Analysis of influencing factors of injection and production of underground hydrogen storage in aquifer

Underground hydrogen storage in aquifers is a novel approach to address the regional dispersion and volatility of renewable energy, enabling large-scale H2 storage. The selection of injection and production schemes determines the safe operation and operational efficiency of underground hydrogen storage. Given the limited research on factors influencing the hydrogen storage capacity of underground aquifers and the inadequate analysis of hydrogen migration during injection and production, this study developed an underground aquifer model using numerical simulation methods to investigate these issues. To ensure injection safety, the capillary pressure of the model caprock was calculated prior to numerical simulation.
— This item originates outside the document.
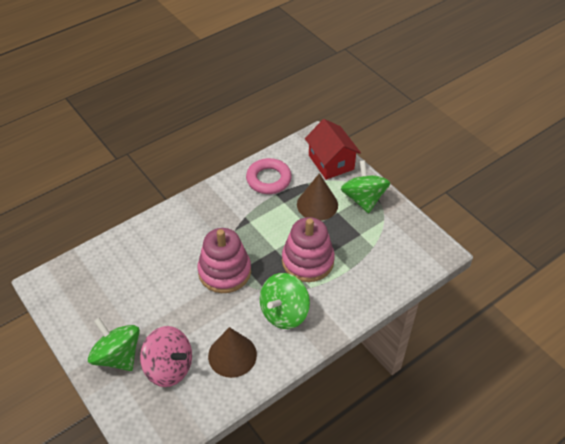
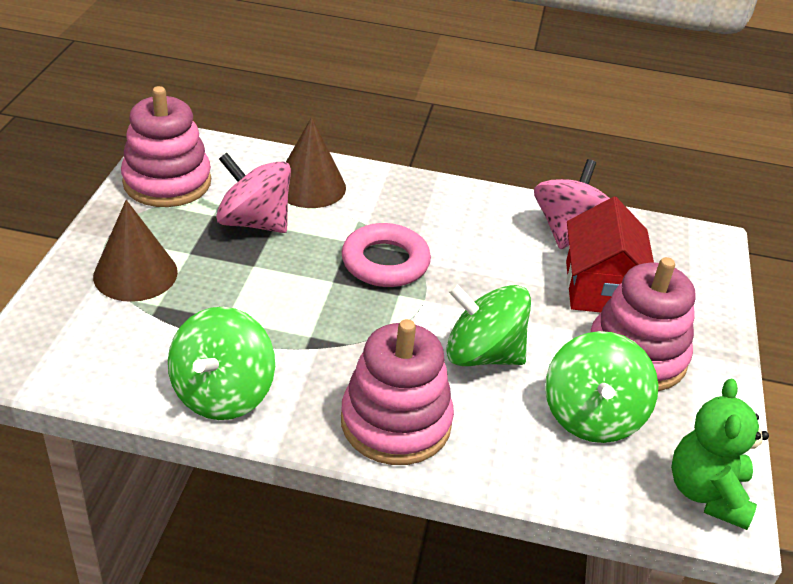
green teddy bear: 0 -> 1
pink spinning top: 1 -> 2
pink stacking toy: 2 -> 3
The maximum initial injection flow rate was then determined using a trial-and-error method, ensuring that the capillary pressure threshold was not exceeded. Through simulation, it is observed that peak pressure in the top well area of the reservoir typically occurs at two critical moments: first, when H2 from the bottom of the well initially reaches the cap rock, and second, when the increasing plume thickness causes the top pressure of the reservoir to approach its critical value. Through the implementation of a segmentation injection strategy and adjustment of the injection rate, the maximum storage capacity of the model over a fixed 24-month period is determined to be 0.270 Mt.